St John's. Both Labour and the Conservatives hold seats in this traditional ward where the battle is expected to be fierce. Last time well-known councillor Sandy Martin won through thanks to a strong personal vote.

Can his colleague Neil Macdonald repeat that victory this time around?

Westgate. After last year's elections, the most marginal ward of all where Labour won by a mere 20 votes from the Liberal Democrat challenge of county councillor Andrew Cann.

This year Mr Cann is standing again and he can tell the sizeable number of Tory voters in the ward that the only way to stop Labour here is to vote for them - and that could spell bad news for Labour deputy leader Martin Cook.

ON May 3 there are 16 seats up for grabs. Of these six were won by the Conservatives four years ago, three by Liberal Democrats and seven by Labour.

There are 48 seats on the council. At present the Conservatives hold 19, Labour 18, the Liberal Democrats eight, independents two and one seat is vacant.

One of the two independents, Stephen Barker who was elected as a Conservative, is not seeking re-election in May and the vacancy is in Whitehouse following the death of Liberal Democrat George King.

I can't really see the Tories losing any seats and while Labour has high hopes in Whitehouse and Alexandra, they will be doing very well to win either of them back from the LibDems.

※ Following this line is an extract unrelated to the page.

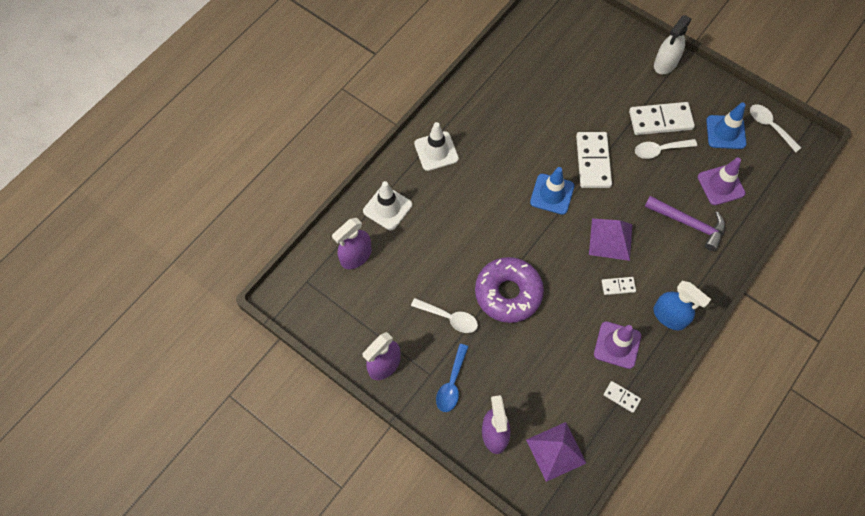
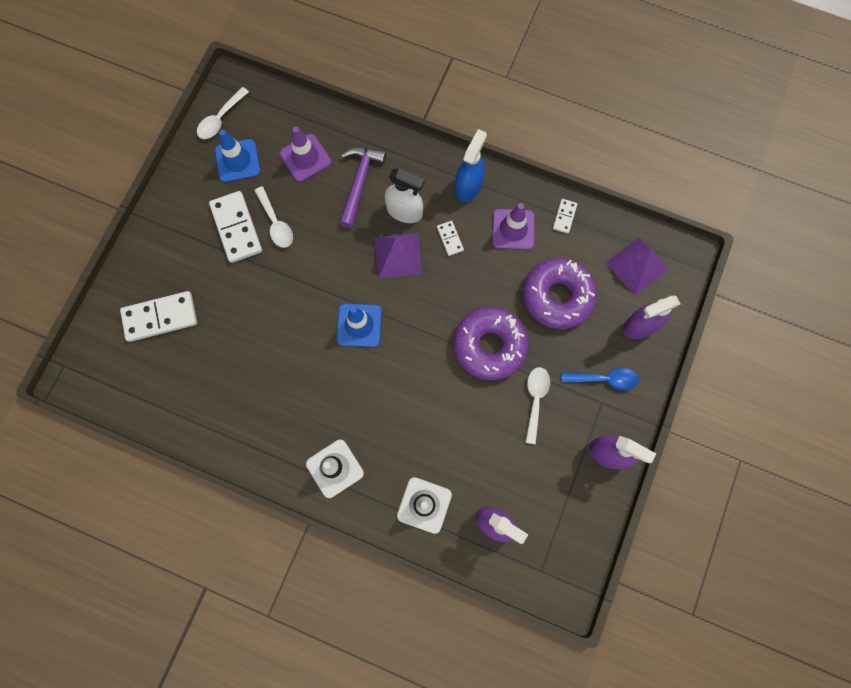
camera: 105 degrees left, 10 degrees up
(541, 365) = (557, 296): none -> purple donut
(593, 161) = (306, 289): white domino -> white domino (160, 317)
(665, 63) = (156, 234): white spray bottle -> white spray bottle (404, 211)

Bridge Ward going Tory two years ago looked like an aberration when Labour held on last year, and I don't expect another shock there.

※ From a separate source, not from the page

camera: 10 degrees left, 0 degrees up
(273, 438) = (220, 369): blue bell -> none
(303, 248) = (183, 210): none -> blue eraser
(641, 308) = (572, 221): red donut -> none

I also expect Labour to hang on in the marginal Sprites ward where former mayor Roger Fern is hoping to return to the council chamber, largely thanks to the row over buses.

But Labour's hold on Westgate looks very fragile, despite a congested field including the Green Party and UKIP.

And Priory Heath is one seat that really is too close to call at this stage of the campaign.

Overall these results would see little change in the political make-up at the borough - and the current Conservative/LibDem coalition should be able to remain in power.

LABOUR group leader David Ellesmere is realistic about his party's chances in next month's elections, but believes that local issues could counteract the nationally gloomy picture.

He said: “There is a great deal of concern about the situation with buses in the town, and not only from those areas which would be directly affected.

“People living all over Ipswich realise how important it is to have an integrated transport network and are keen to ensure that there is no risk to services.

“And there is a great deal of concern about the threats to general council services from the Conservative/Liberal Democrat administration at the borough and the Conservatives who are now running the county council.

“It is always difficult to get the vote out when your party is in government nationally and we know we have a battle on our hands - but on Ipswich issues we have a great deal of support,” he said.

COUNCIL leader Liz Harsant is optimistic that the Conservatives will do well next month - benefiting from an electorate which is unhappy with the national government.

“I think things are looking good for us. There are a lot of people very unhappy with the government and most people seem happy with the way we are running the council at present,” she said.

“I know Labour are trying to raise the issue of the buses, but I was speaking to Eileen Smith (councillor defending Rushmere ward) the other day and she told me not a single person had raised that issue on the doorstep.

“The key issues seem to be grassroots matters and people seem happy with the way we are running the council when it comes to them.”

LIBERAL Democrats are currently in coalition with the Conservatives in the administration at Grafton House, and their leader Richard Atkins is hoping to strengthen their position.

He said: “Our support is going up all over the town. Labour seems to be collapsing and the Conservatives are not actually picking up many votes. That gives us a big opportunity.

“We have very strong hopes of winning in Westgate - we were only 20 votes off there last year - but we are also looking at other wards where our vote has gone up over the years.

“It would be good to get more Liberal Democrat policies adopted by the council but I think we have certainly made our presence felt as part of the coalition over the last two and a half years.”